Visiblement Lordon recycle du Deleuze (l’affirmation par la construction de quelque chose plutôt que la négation par la critique et la dénonciation10) et du Spinoza mâtiné de Negri (la puissance virtuelle de la multitude : « on vaut mieux que ça ») et il ressert du Freud versus Lyotard11 comme si cela pouvait faire arrêter « la machine12 ».

Ce qui est sûr c’est que ce n’est pas en opposant affirmation et revendication que le mouvement s’approfondira et prendra de l’extension. Il faut que les deux aspects puissent converger. C’est l’impasse par exemple de la lutte chez Goodyear où les salariés de la CGT qui ont été condamnés en justice ne trouvent pas de réponse et de riposte à la répression auprès de leur centrale syndicale. Celle-ci affirme pourtant les soutenir, mais en ne leur garantissant pas un temps de parole à son congrès ! C’est qu’elle ne peut pas « entendre » la violence qu’ils ont perpétrée dans leur lutte et la violence qu’ils ont subies dans la répression, comme le double signe d’un épuisement d’une logique du capital qui tournait jusque-là autour de la dépendance réciproque entre capital et travail. Si elle n’enregistre pas le processus d’inessentialisation de la force de travail dans le procès de valorisation du capital, elle ne peut plus vraiment jouer son rôle de défenseur de la force de travail. Quoi qu’elle fasse et dise, elle est dans l’immobilisme.

Un mouvement qui défie l’état d’urgence ?

Qu’est-ce que l’état d’urgence actuellement en France ? Une question à peine posée pourrions-nous dire.

Certains le confondent avec l’État d’exception selon Carl Schmitt qui délimite une ligne de partage amis/ennemis, ces derniers étant dorénavant des ennemis de l’intérieur. C’est le cas du courant autour de « L’insurrection qui ne vient pas », d’autres l’assimilent à l’État réduit au ministère de l’Intérieur comme le disent les libertaires qui voient partout une criminalisation des luttes alors qu’il n’y a pénalisation que parce que les luttes restent isolées et n’atteignent pas le niveau suffisant qui permettrait qu’elles ne le soient pas ou alors qu’elles le soient, mais dans une guerre sociale vraiment déclarée.
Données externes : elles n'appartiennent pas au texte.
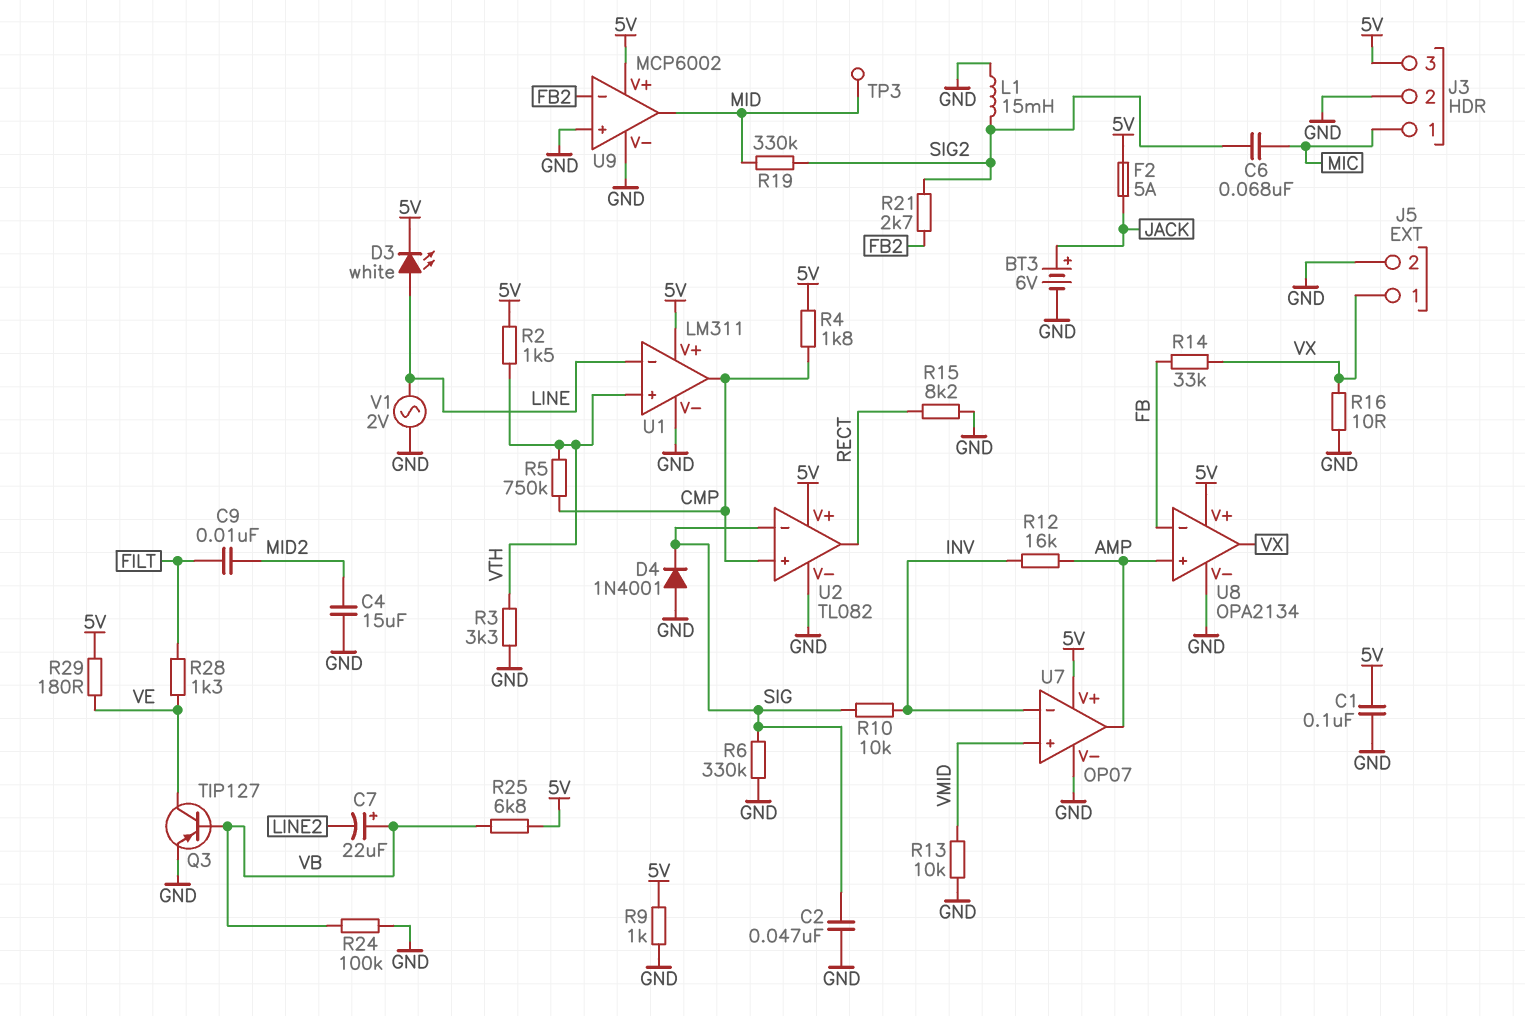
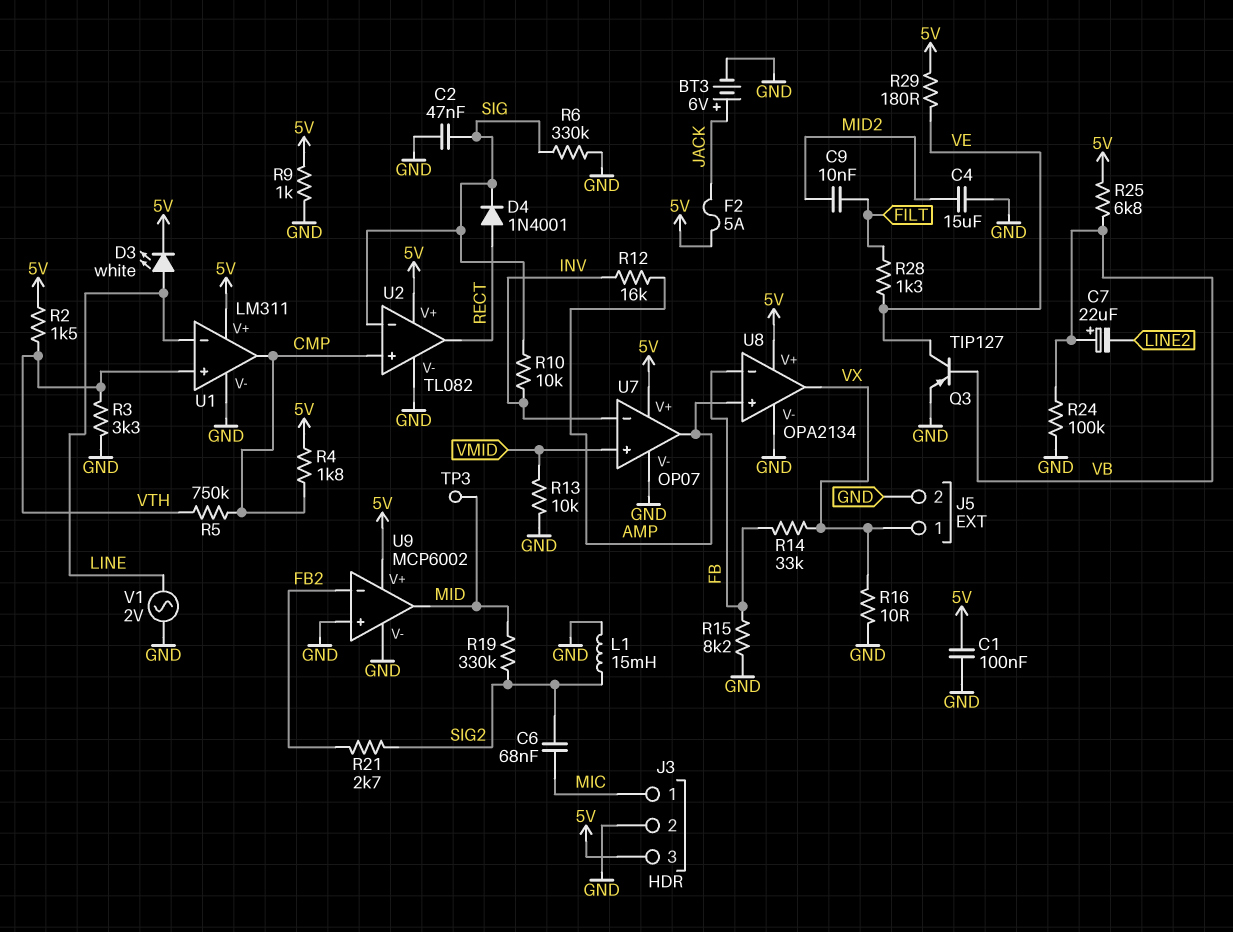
D4: diode 1N4001 (A GND, K SIG) -> diode 1N4001 (A RECT, K SIG)
R15: 8.2k (GND, RECT) -> 8.2k (FB, GND)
Sans tomber dans la philologie, il faut différencier l’état d’urgence, avec une lettre initiale en minuscule, de l’État d’urgence avec une lettre initiale en majuscule. Dans le premier cas, il s’agit d’une situation conjoncturelle qui n’a pas de caractère de permanence même si comme en France cette situation vient d’être prolongée ; dans le second cas d’une institution, qui plus est, l’institution suprême qui s’érige à un tel niveau qu’il peut se passer des lois. À l’oral, la différence ne s’entend pas, mais ce n’est pas le cas à l’écrit et surtout du point de vue du sens.

Les mesures actuelles prises par les États démocratiques pour se défendre contre la menace terroriste ne sont pas exceptionnelles, excepté celles concernant la prison de Guantanamo. Elles ressortent de tout un arsenal de mesures préventives et répressives utilisées par les démocraties bourgeoises/capitalistes au cours de l’histoire contemporaine13. Ce qui est nouveau, c’est que des moyens techniques sophistiqués leur donnent des capacités à établir non pas une répression plus grande (ce que certains appellent l’État pénal, cf. Loïc Wacquant), mais des procédures de contrôle plus fines, des traçages facilités par les nouvelles technologies, le développement d’une surveillance de proximité par l’usage des cartes de crédit et de consommation en ligne, etc. Comme les nouvelles technologies l’État se met en réseau, s’horizontalise, se banalise comme dans les contrôles aux aéroports ou actuellement dans le contrôle du contenu des sacs à l’entrée des grands magasins ou des édifices publics. Il imprègne le social et le quotidien et finalement ne s’en distingue plus guère puisque ces derniers contrôles ne sont même pas effectués par la police, mais par des salariés d’un nouveau type dont on peine à définir « l’activité ».

L’état d’urgence peut donc bien être compatible avec un État dans sa forme réseau et donc ne pas impliquer d’État d’exception.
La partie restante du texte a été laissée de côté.